2ª Câmara Cível condena Estado do Acre por troca de bebês em maternidade
A
2ª Câmara Cível do Tribunal de Justiça do Acre decidiu nesta semana
negar provimento à apelação interposta pelo Estado do Acre em uma ação
de indenização por danos morais movida por uma mãe, que teve o filho
trocado na maternidade Bárbara Heliodora.
De
acordo com a decisão, o Estado do Acre deverá agora pagar integralmente
a cada um dos autores a quantia de R$ 100 mil, nos termos estipulados
pela sentença, exarada originalmente pela 1ª Vara da Fazenda Pública da
Comarca de Rio Branco.
Entenda o caso
M.
E. F. e M. F., supostamente mãe e filho, buscaram a tutela de seus
direitos junto à Justiça Acreana após descobrirem, através da realização
de exame de DNA, que não compartilham o mesmo material genético - ou
seja, não têm parentesco biológico.
De
acordo com a autora M. E. F., após o nascimento da criança, seu marido
passou a suspeitar de adultério, em face da ausência de quaisquer
semelhanças entre o recém-nascido e o restante da família. De fato, o
casal veio a se separar pouco tempo depois.
A
verdade foi descoberta somente quando a autora ajuizou ação de
investigação de paternidade para a pensão alimentícia em desfavor do
ex-companheiro.

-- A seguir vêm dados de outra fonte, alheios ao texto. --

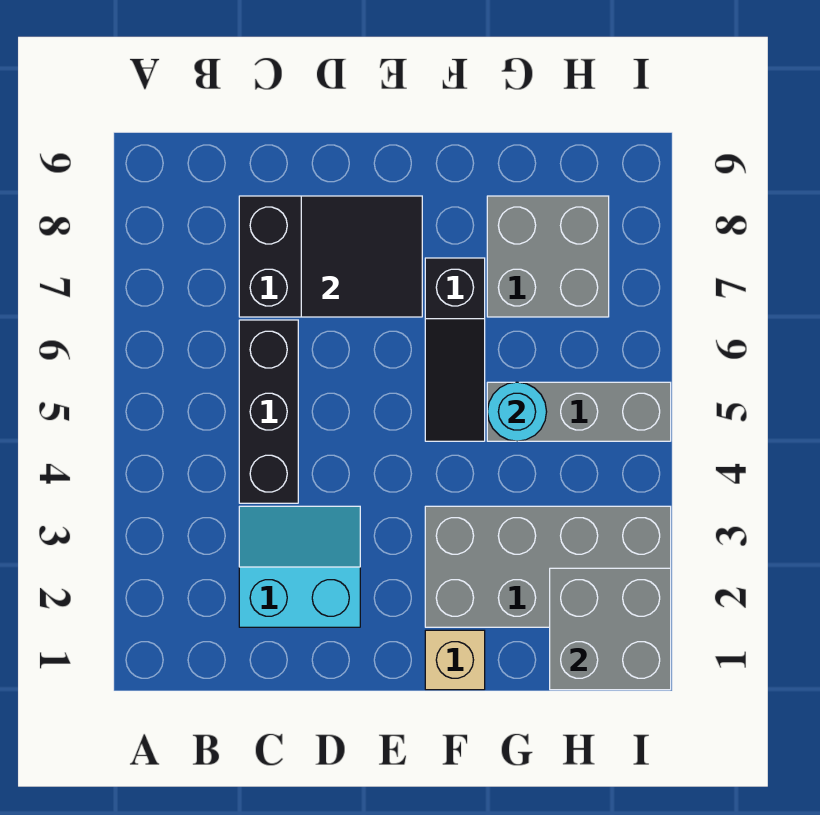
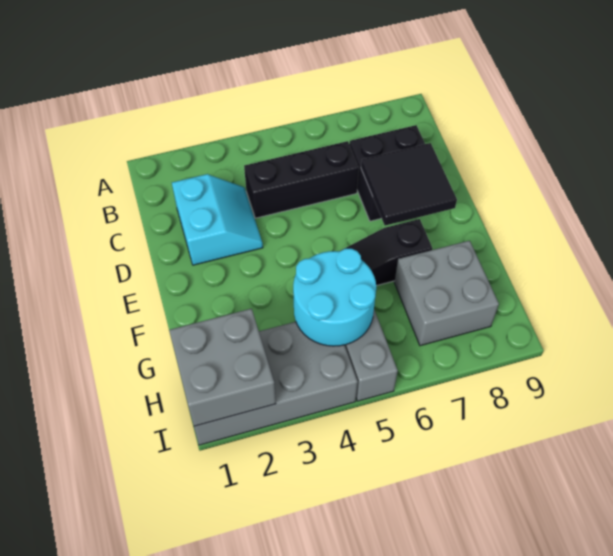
tan brick F1 level 1 -> none
grey brick F2:I3 level 1 -> grey brick H1:I4 level 1
cyan round brick G5 level 2 -> cyan round brick G4:H5 level 2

Foi quando um exame de DNA esclareceu que a criança não é
filho biológico do casal, tendo havido, portanto, troca de bebês na
maternidade pública da Capital.
Já
o autor M. F. foi além, argumentando que, em razão da negligência de
servidores da Bárbara Heliodora, ficou órfão de pai, requerendo o
pagamento de pensão alimentícia previsto nos casos de homicídio.
O
juiz titular da 1ª Vara da Fazenda Pública, Anastácio Menezes, julgou
procedente os pedidos de reparação por danos morais e condenou o Estado
do Acre ao pagamento de indenização no valor de R$ 100 mil a cada um dos
autores.
O
magistrado destacou em sua sentença a responsabilidade objetiva do
Estado em indenizar os autores, em razão da “aflição, angústia e
sofrimento pelo qual passou a família, já que tiveram suas vidas
marcadas, seja pela crise de identidade, pela privação do convívio com
seus verdadeiros parentes e por inúmeras dificuldades para aceitação de
sua condição”.
Quanto
ao pedido de pensionamento mensal formulado (aposentadoria do menor), o
juiz julgou improcedente, pois nesse caso tal ônus deveria recair
especificamente sobre o funcionário responsável pela troca dos bebês e
não sobre o Estado.
Apelação
O
Estado do Acre apelou da sentença da unidade judiciária, argumentando
que não foi caracterizada falha do serviço público, uma vez que “não
restaram comprovadas condutas ilícitas perpetradas por funcionários da
Maternidade Bárbara Heliodora que confirmem a alegação de troca de
recém-nascidos dentro daquele recinto”. Para o Estado do Acre, a
“responsabilidade no caso é subjetiva, não havendo, assim, o dever de
indenizar”.
O
argumento, no entanto, não foi acatado pelo relator do recurso de
apelação, desembargador Samoel Evangelista, para quem foram demonstrados
todos os pressupostos da obrigação de indenizar: “ocorrência do dano,
ação ou omissão administrativa, nexo causal entre o dano e a ação ou
omissão administrativa e ausência de causa excludente da
responsabilidade estatal”.
Por
fim, o relator votou pela improcedência do recurso de apelação
interposto pelo Estado do Acre, mantendo, dessa forma, a sentença da 1ª
Vara da Fazenda Pública, “por seus próprios fundamentos”, no que foi
acompanhado de maneira unânime pelos demais integrantes da 2ª Câmara
Cível.
A
sessão foi presidida pela desembargadora Regina Ferrari e teve como
membros os desembargadores Eva Evangelista e Samoel Evangelista - além
da procuradora Vanda Nogueira, membro do Ministério Público Estadual.